The police version about the death is pure concoction. Ramulu, who was indeed a Maoist underground functionary, had come alone to Chiliba village, in Balel panchayat, on August 22. He spent the night in a farmer’s shed which is used to store grain. The police appear to have had precise information about his whereabouts. Towards noon on August 23, two policeman went into the shed and shot him dead. Soon after, the body was taken to Koraput via Lamtaput in a van that was earlier parked by the police at some distance from the village. The story of a fierce encounter resulting in the death of a top Maoist was then dished out for public consumption.
It is not our case that Ramulu was uninvolved in violence and killing of civilians and police personnel. He may well have been, but that in no way gives the police the right to kill him. The point is that the police did have the option of easily taking him into custody but they did not exercise that. They chose instead to kill him in a cold-blooded manner. Having done so, they took recourse to the fiction of “exchange of fire resulting in the death of a dreaded Maoist”.
During our fact-finding, we also heard the view from several people including journalists reporting from the area, both in Koraput and Malkangiri districts, that Ramulu was seeking to surrender to the government. We were told that he was actually in the process of working out the logistics of giving himself up when he was liquidated by the police.

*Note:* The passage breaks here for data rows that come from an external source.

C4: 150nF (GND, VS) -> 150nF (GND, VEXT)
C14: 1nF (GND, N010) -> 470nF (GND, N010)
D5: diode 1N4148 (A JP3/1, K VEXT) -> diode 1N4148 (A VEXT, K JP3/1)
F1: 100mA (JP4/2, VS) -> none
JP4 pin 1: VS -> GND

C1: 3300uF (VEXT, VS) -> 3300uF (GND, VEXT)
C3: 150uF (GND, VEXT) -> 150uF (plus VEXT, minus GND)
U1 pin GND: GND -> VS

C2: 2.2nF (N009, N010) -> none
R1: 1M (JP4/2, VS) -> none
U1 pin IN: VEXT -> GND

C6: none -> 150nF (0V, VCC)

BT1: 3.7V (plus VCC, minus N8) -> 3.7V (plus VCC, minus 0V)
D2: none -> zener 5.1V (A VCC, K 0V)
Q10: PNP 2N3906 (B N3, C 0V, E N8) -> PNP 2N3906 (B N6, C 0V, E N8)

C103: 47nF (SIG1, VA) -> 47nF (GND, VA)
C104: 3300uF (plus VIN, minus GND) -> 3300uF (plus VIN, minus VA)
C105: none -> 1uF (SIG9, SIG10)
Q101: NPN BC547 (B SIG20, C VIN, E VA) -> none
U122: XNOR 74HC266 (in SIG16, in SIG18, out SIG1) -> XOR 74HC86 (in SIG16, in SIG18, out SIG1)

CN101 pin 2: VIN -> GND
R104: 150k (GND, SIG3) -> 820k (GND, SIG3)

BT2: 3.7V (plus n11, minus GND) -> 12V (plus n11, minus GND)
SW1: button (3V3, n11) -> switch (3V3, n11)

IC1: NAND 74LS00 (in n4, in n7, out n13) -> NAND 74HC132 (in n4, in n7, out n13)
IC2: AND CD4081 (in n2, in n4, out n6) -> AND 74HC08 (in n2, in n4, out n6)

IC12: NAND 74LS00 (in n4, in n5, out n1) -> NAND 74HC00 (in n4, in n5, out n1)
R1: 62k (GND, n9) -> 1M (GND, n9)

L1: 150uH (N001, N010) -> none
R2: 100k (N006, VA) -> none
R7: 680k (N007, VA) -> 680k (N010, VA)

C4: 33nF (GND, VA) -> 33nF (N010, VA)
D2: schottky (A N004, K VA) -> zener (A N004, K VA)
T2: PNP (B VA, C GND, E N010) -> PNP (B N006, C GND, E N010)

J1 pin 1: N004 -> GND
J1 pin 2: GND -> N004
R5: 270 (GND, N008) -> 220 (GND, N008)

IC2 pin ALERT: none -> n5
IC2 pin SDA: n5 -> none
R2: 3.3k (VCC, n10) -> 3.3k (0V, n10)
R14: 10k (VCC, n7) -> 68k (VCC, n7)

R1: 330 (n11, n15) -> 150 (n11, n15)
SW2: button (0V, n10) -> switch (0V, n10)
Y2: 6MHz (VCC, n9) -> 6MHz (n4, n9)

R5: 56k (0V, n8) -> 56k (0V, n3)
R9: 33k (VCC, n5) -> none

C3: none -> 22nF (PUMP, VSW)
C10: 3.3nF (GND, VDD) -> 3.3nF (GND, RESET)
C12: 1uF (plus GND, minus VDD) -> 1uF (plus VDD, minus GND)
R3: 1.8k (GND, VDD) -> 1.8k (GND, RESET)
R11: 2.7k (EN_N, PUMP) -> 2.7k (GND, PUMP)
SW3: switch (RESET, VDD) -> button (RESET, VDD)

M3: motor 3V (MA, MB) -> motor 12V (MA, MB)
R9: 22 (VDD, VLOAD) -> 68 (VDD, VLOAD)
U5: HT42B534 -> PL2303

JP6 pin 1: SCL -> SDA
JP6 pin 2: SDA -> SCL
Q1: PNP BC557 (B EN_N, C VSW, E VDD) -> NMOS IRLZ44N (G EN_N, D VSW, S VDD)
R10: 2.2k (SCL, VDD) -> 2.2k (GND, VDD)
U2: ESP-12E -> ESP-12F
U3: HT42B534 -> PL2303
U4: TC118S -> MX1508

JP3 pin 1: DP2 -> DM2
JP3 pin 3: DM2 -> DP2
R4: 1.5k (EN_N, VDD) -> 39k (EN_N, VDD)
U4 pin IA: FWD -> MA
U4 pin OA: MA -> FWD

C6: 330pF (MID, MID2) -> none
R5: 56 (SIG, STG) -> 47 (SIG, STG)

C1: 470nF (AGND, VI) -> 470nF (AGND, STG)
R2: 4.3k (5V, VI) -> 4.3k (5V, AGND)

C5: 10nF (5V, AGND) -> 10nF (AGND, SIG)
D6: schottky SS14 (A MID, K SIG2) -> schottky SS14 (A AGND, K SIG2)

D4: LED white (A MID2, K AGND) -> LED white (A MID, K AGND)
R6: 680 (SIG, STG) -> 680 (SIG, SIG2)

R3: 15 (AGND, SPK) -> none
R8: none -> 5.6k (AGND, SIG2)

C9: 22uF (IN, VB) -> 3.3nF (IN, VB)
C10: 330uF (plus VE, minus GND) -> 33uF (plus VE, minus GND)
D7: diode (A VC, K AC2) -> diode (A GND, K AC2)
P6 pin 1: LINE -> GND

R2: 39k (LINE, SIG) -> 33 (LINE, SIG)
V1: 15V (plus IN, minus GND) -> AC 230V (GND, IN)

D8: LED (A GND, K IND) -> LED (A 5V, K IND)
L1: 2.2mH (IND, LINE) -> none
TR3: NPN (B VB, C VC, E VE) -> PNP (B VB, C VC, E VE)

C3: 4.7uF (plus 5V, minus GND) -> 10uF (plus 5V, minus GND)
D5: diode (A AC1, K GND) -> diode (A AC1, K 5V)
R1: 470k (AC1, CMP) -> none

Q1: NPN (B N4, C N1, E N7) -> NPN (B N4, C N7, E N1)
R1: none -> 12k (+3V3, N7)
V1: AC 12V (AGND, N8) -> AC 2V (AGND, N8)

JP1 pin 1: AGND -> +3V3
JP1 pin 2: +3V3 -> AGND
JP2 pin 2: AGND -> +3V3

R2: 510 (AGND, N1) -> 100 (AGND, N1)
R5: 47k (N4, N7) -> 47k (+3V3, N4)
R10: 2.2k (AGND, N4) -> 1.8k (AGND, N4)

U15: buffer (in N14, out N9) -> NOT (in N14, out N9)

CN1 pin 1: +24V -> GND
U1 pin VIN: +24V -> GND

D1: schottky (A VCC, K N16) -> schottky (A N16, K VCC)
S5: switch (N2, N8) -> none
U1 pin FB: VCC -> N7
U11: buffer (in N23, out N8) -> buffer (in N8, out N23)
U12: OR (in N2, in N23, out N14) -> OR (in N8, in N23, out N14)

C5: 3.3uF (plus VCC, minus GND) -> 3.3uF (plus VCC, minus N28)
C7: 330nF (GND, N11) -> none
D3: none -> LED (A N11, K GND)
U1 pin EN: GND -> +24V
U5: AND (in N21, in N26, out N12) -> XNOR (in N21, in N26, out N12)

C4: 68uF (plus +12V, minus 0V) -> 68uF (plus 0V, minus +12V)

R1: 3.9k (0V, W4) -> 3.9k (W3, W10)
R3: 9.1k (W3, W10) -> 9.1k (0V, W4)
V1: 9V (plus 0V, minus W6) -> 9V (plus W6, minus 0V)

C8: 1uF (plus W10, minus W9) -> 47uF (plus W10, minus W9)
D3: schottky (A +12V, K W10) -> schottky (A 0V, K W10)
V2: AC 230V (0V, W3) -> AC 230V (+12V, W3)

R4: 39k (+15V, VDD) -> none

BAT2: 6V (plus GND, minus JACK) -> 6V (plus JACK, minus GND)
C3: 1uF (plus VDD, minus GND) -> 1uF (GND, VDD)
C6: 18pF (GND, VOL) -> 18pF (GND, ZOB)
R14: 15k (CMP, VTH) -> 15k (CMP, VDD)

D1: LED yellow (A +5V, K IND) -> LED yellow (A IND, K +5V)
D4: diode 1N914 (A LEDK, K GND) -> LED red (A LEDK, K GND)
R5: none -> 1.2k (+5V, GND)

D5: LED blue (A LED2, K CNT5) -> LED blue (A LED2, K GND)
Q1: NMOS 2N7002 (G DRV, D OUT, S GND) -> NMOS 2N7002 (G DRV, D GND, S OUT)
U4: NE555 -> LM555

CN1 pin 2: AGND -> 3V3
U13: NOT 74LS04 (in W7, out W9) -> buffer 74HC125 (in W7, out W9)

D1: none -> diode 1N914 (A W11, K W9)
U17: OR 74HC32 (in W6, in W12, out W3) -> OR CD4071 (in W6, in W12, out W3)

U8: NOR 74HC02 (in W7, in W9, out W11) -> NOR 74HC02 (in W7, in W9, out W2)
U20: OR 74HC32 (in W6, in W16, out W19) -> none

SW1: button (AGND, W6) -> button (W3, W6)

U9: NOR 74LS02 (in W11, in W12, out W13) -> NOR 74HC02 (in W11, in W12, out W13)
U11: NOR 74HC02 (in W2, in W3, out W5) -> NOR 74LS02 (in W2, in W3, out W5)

Mass Killings of Maoists at Silakota
This was by far the biggest “encounter” in which 13 persons were gunned down by the SOG and District Voluntary Force (DVF) in a pre-dawn raid on September 14, 2013. Silakota is a village located deep in the reserve forest range by that name. It falls in Bapanpalli panchayat of Podia block in Malkangiri village. The area is about 10 km from the Sabari river with Sukma district of Chattisgarh on the other side.
Maoist armed squad members, said to belong to the Kalimela dalam and numbering about 20, came and set up camp about three furlongs away from Silakota village on the afternoon of September 13. The place they chose was in a small clearing in fairly thick forest which is ranged on two sides by hills. It is quite clear that the police had information about their presence and a raid was decided upon.
A joint party of the SOG and DVF went on foot to the area in the dead of night. At about 4 am on September 14, they surrounded the camp from three sides and without any warning whatsoever unleashed fire. Thirteen persons who were in all likelihood asleep, died while the others managed to escape beyond the hills.
The bodies of only five of the 13 killed were identified over the next couple of days and they were cremated in the presence of their families and a magistrate. The other eight were unidentified and unclaimed and they were also subsequently buried by the Malkangiri administration. While the five identified were said to be members of the Kalimela armed squad and native to Malkangiri district, it is also possible that among the remaining eight, there could be some civilians and even combatants from other districts of Odissa or even from other States like Andhra Pradesh or Chattisgarh. We are not aware of the local administration making serious attempts to get their identity known by at least publishing photographs in the media, among other things.
Given the large number of deaths, the Silakota “encounter” was widely publicized in the media. What is extremely objectionable is the manner in which senior police officials literally gloated over the killings. The Malkangiri SP Akhileswar Singh, who reportedly led the team that killed the 13 was quoted in the media as stating that: “There was no option of asking them to surrender. Even if I had asked them, do you think they would have? They would have shot back at me and we would have suffered casualties. It’s jungle warfare.” “It was an operation based on precise information. We reached the area by foot and took them out. The heavy downpour helped drown the sound of our movements. Since it was raining, even their sentries had taken shelter in the three tents that they had put up.”
These statements reveal an utter lack of respect for the law. An encounter by definition means an exchange of fire. The SP’s bluster, in effect, amounts to an admission that there was no such exchange of fire at Silakota. The firing was unilateral and only from the side of the police. It was therefore, clearly, a “fake encounter”. In the law, this amounts to murder.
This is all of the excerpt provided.